Introduction: Marvin: Wall-Mounted Bot That Gestures

Marvin is a wall-mounted bot that responds to your actions in a physical space. He performs four different actions based on what you are doing. When you enter his space, he will greet you. If you greet him back, he will wave his hand. If you show him a fist, he will raise his hands to gesturing that he is ready to fight. Finally, when you approach him very fast, he will try to stop you by waving his hands.

Marvin is built with a Kinect, Arduino, and servos. The bot performs actions by tracking the users in his space. However, he does not have a memory of the users. If you re-enter his space, he will act as if you are new user. Marvin is inspired from his namesake from The Hitchhiker's Guide to the Galaxy and is afflicted with severe depression, apathy, and boredom because he has a brain the size of a planet.

This Instructable was made as part of the CS graduate course "Tangible Interactive Computing" at the University of Maryland, College Park taught by Professor Jon Froehlich. Please see http://cmsc838f-s15.wikispaces.com/ for more details.

Step 1: List of Materials

Arduino Leonardo (x1)

Arduino Motor Shield v2.3 (x1) https://www.adafruit.com/product/1438

Kinect v2 (x1) http://www.microsoft.com/en-us/kinectforwindows/pu...
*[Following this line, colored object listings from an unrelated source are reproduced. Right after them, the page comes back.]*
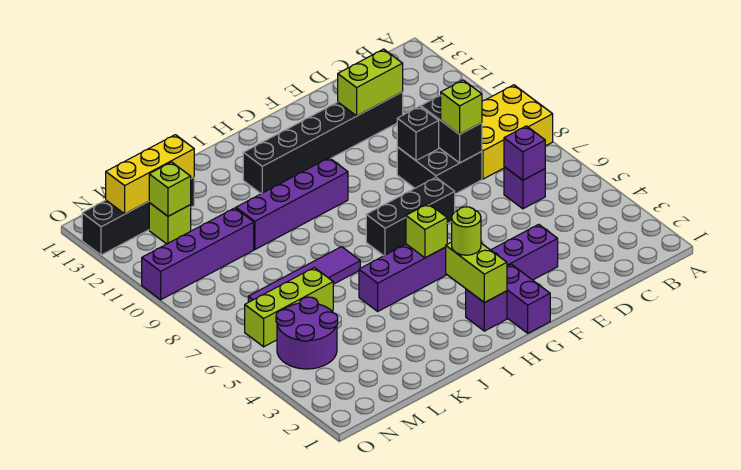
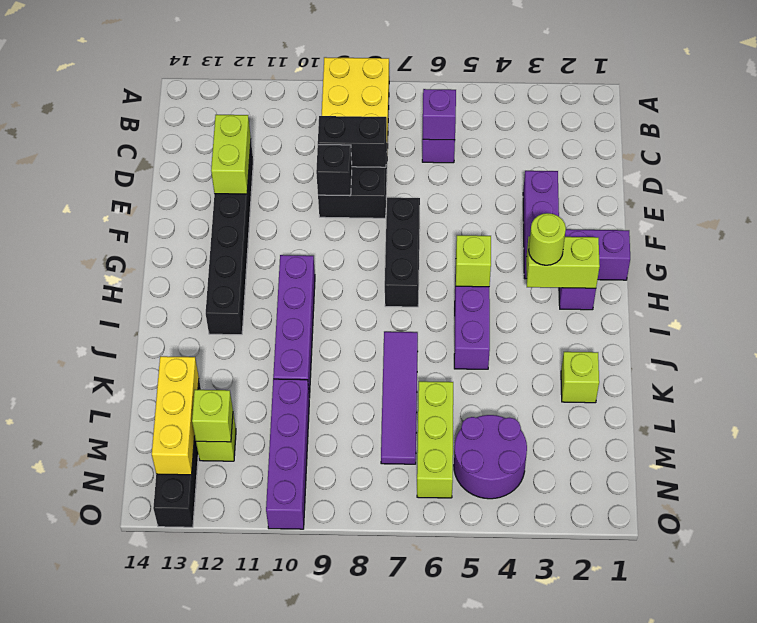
lime brick D8 level 3 -> lime brick K2 level 1

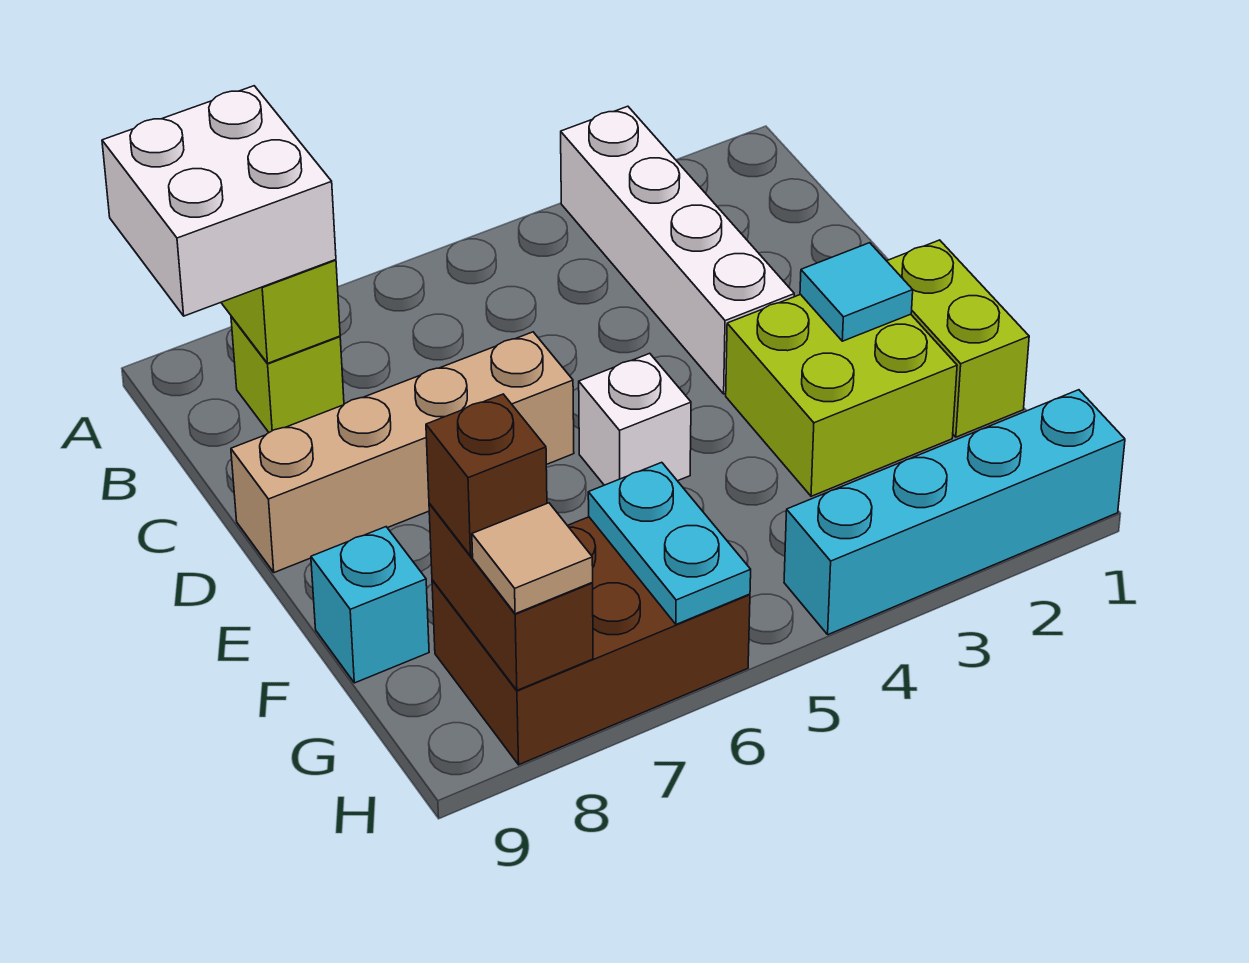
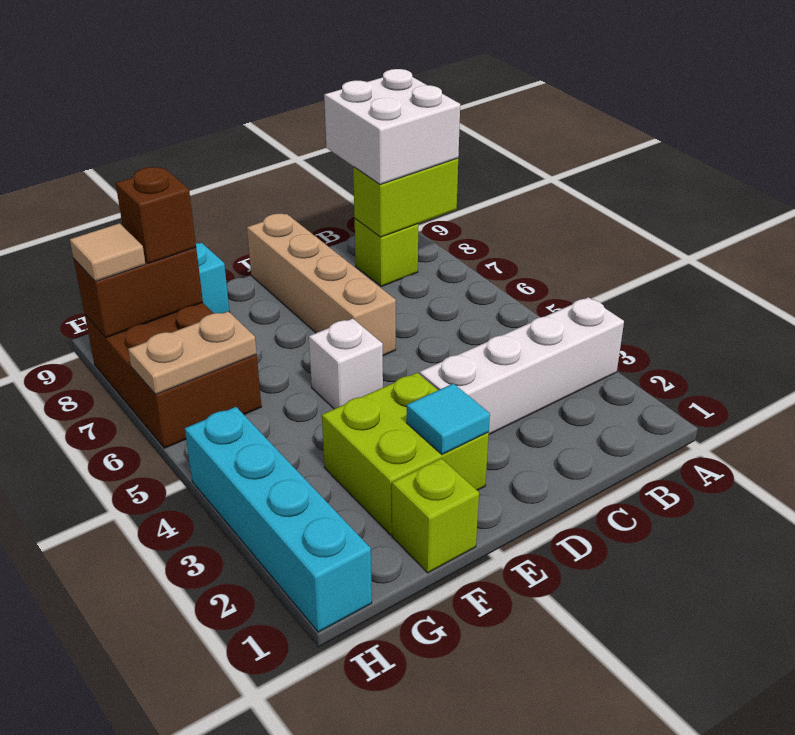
lime brick E1:F1 level 1 -> lime brick F1 level 1
cyan plate G6:H6 level 2 -> tan plate G6:H6 level 2

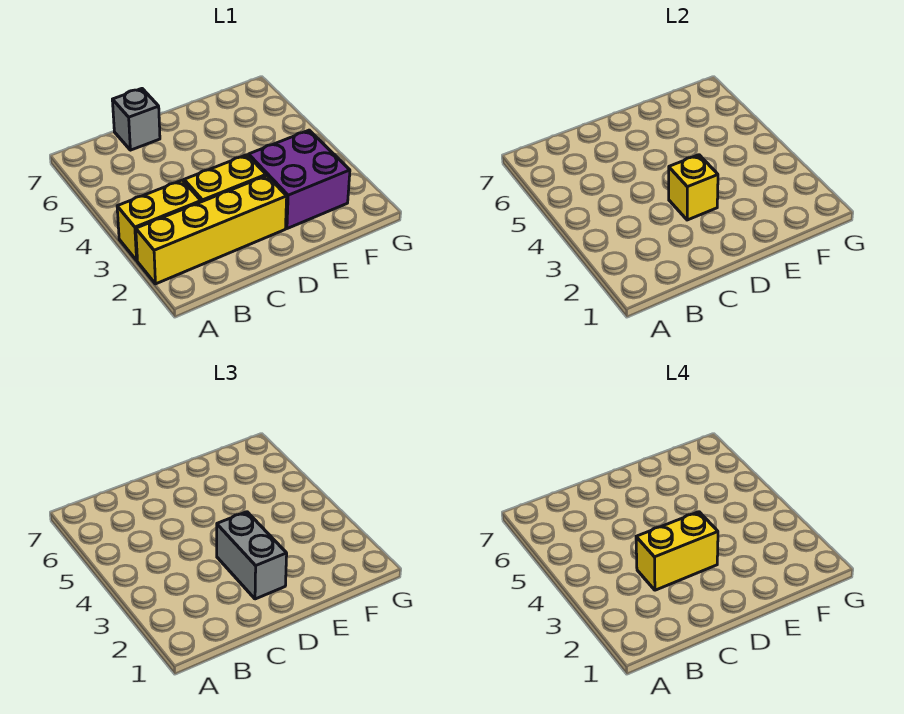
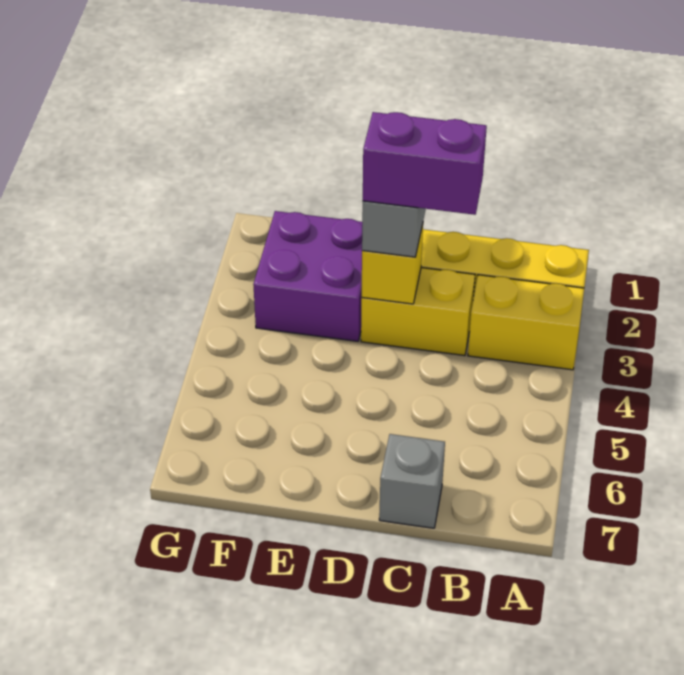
yellow brick C3:D3 level 4 -> purple brick C3:D3 level 4

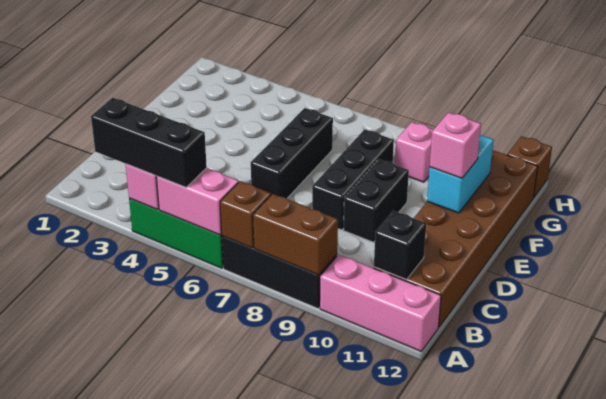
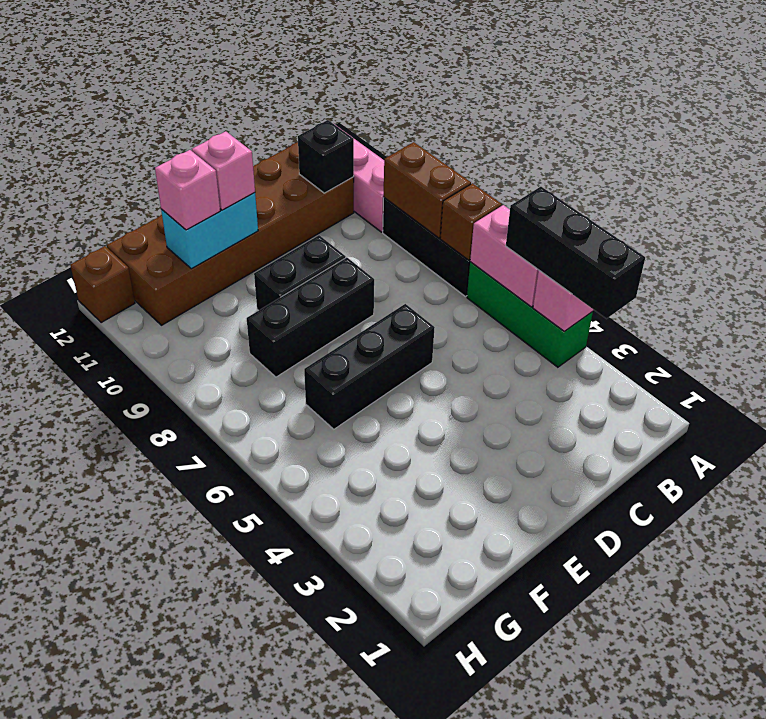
pink brick G9 level 1 -> pink brick F11 level 3

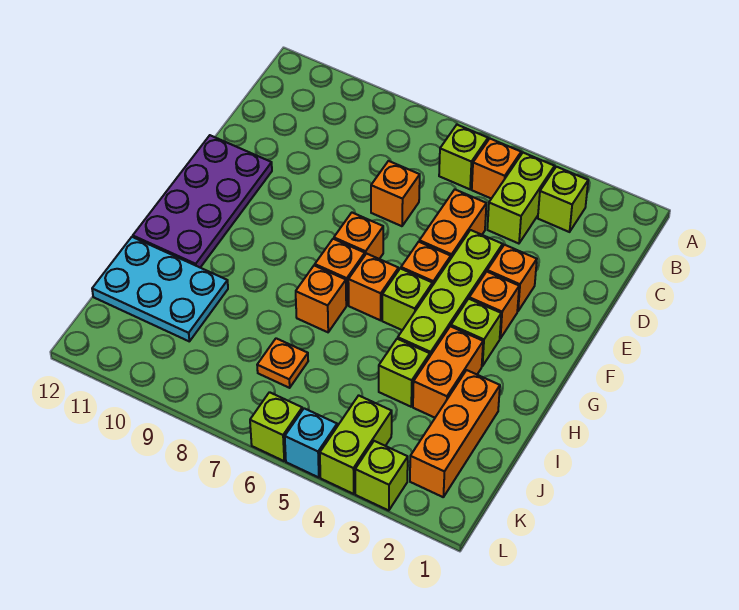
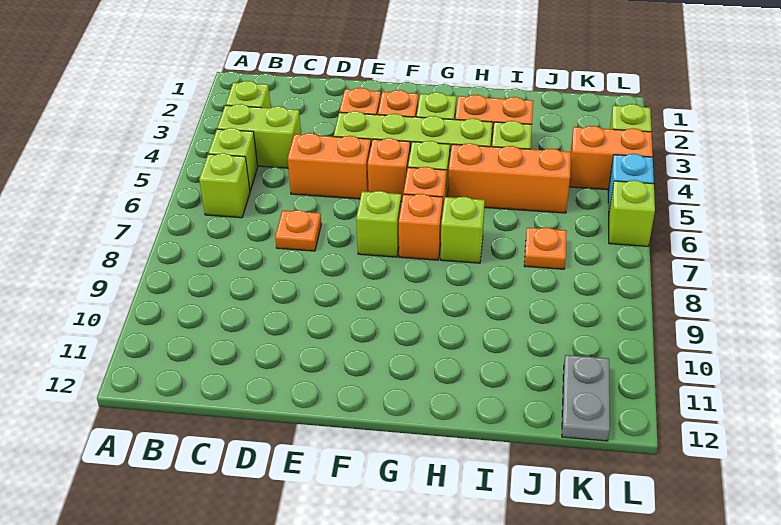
orange brick B5 level 1 -> lime brick B5 level 1
orange brick D7 level 1 -> orange plate D7 level 1
purple plate E11:H12 level 1 -> none
orange brick F7 level 1 -> lime brick F7 level 1
orange brick H7 level 1 -> lime brick H7 level 1
orange brick I2:K2 level 1 -> orange brick H5:J5 level 1
cyan plate I10:J12 level 1 -> none
lime brick K4:L4 level 1 -> orange brick K4:L4 level 1
none -> grey plate K11:K12 level 1

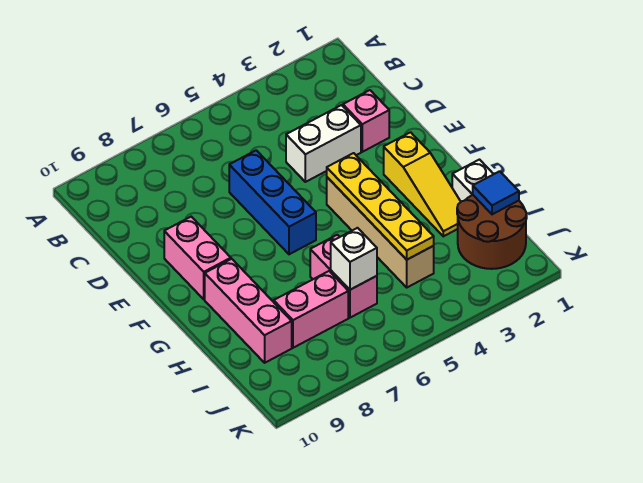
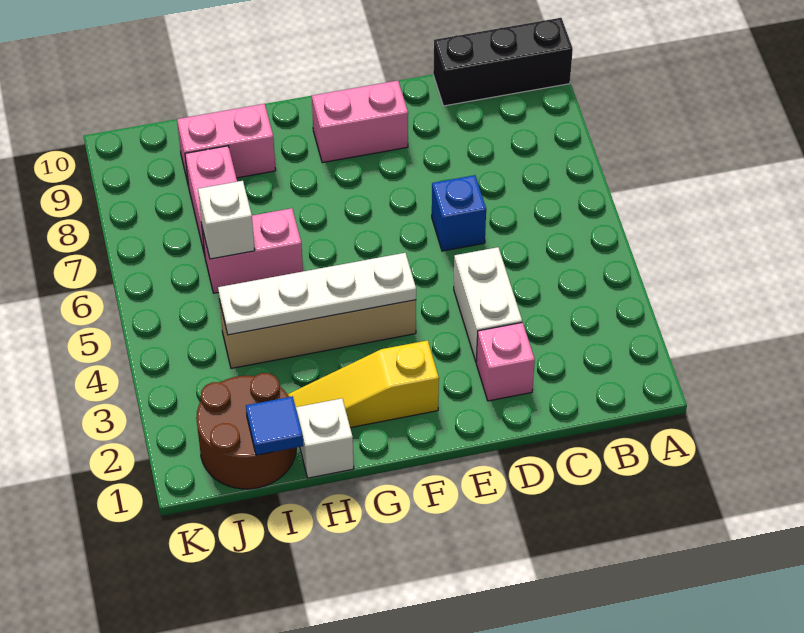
none -> black brick A10:C10 level 1
blue brick D6:F6 level 1 -> blue brick D6 level 1
yellow plate F4:I4 level 2 -> white plate F4:I4 level 2
pink brick G9:I9 level 1 -> pink brick H9:I9 level 1

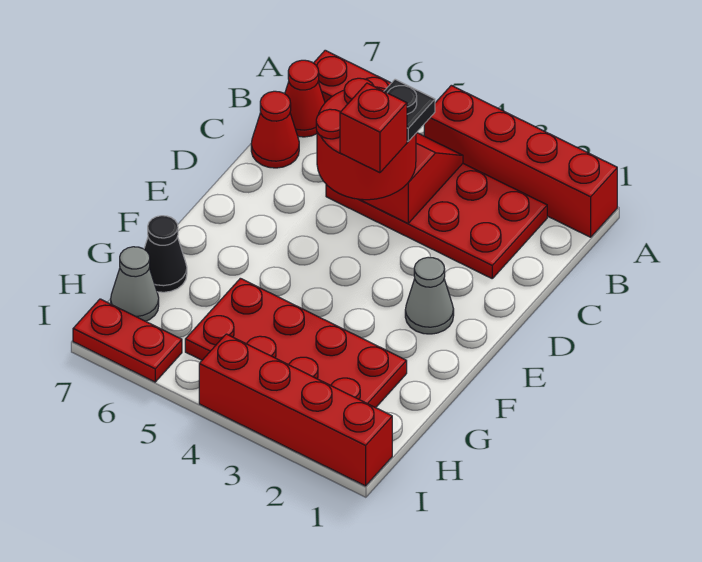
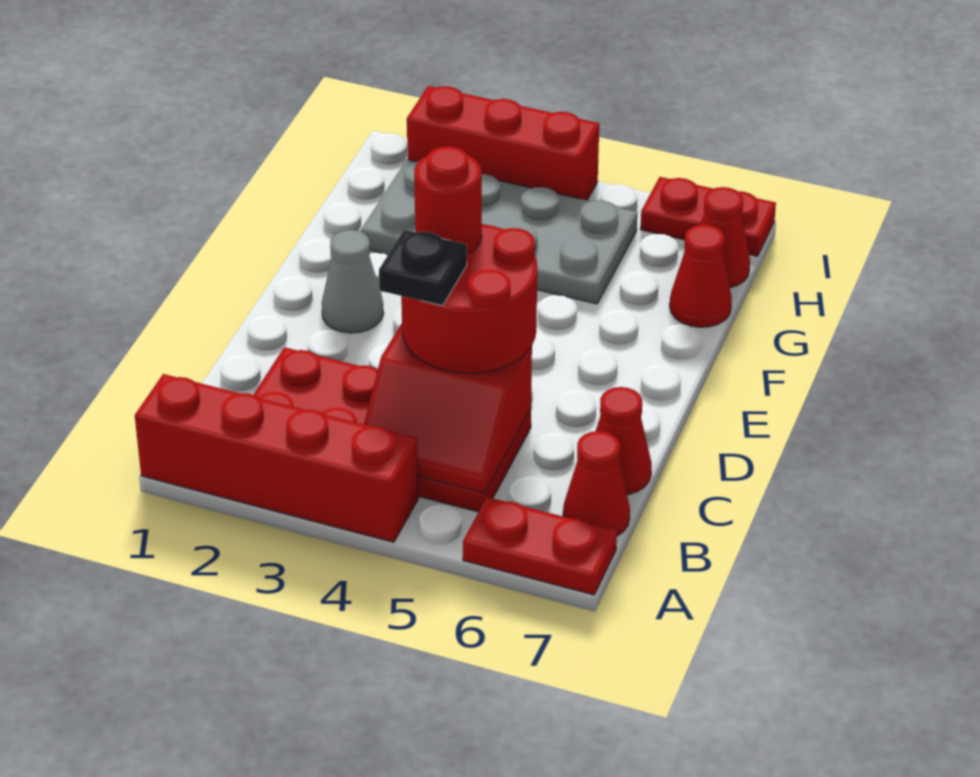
red brick D4 level 4 -> red round brick D4 level 4
red plate G2:H5 level 1 -> grey plate G2:H5 level 1
black cone G7 level 1 -> red cone G7 level 1
grey cone H7 level 1 -> red cone H7 level 1
red brick I1:I4 level 1 -> red brick I2:I4 level 1

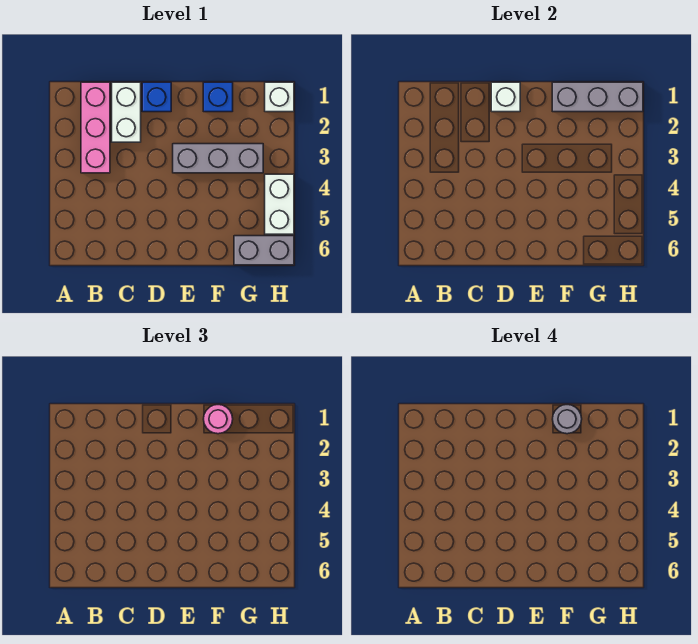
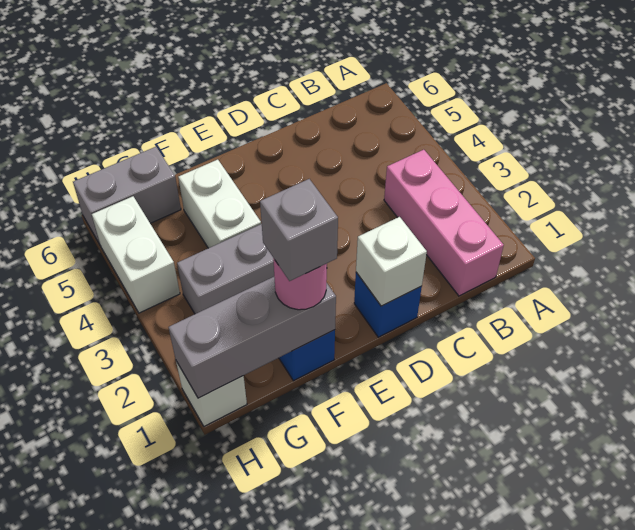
white brick C1:C2 level 1 -> white brick F4:F5 level 1
grey round brick F1 level 4 -> grey brick F1 level 4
Standard Servos SG-5010 (x2) http://www.adafruit.com/products/155

Double Sided Sticky Tape, or other adhesive to stick the hands to the servos.

Wires and electrical tape.

Foam board or cardboard to make the face and hands.

Color markers to draw the eyes.

A windows machine (ideally Windows 8) with Kinect SDK v2 that acts as a bridge between Kinect and Arduino (unfortunately, there is no other way currently).

Step 2: Gesture Design

By tracking the joints of a person in the field of view of the Kinect, we can create mappings to actions performed by the wall-mounted bot. In the attached sketches, I designed multiple actions for the bot. For example, waving as soon as a person enters the Kinect's view.

Once the design mappings are ready, proceed to capturing the user's movements and gestures using the Kinect v2 API.

Since there are a fixed set of user actions, you can define the hand gestures performed by the bot by motioning the servos appropriately.

Step 3: Circuit Assembly

    Connect the Arduino and motor shield to the servos following the schematic. If you do not have a motor shield, you can use pins 9 and 10 to run the servos.

    Download the Arduino code from https://github.com/karthikbadam/Marvin

    Step 4: Physical Assembly

    1. Cut up the foam board/cardboard into the shape of hands and face.
    2. Attach the hands to the servos with the double-sided tape.
    3. Stick the assembly onto a wall.
    4. Place Marvin's face on top of the hands.

    Download the C# code for detecting movements and gestures with Kinect.

    https://github.com/karthikbadam/Marvin

    Step 5: Challenges

    Some of the challenges in developing this project further,

    • Defining the message passing protocol between Kinect and Arduino. You can have a simple protocol of just sending the predefined action ID (like in the Github example) or a complex protocol that passes the person's joint information from Kinect.
    • The communication between Kinect and Arduino has severe restrictions in terms of frame rate (number of frames tracked and sent per sec).

    Step 6: Try It Out!

    Connect the Arduino and Kinect to your computer, and have fun by interacting with Marvin. If you are interested, fork from my repository on Github and make Marvin more intelligent.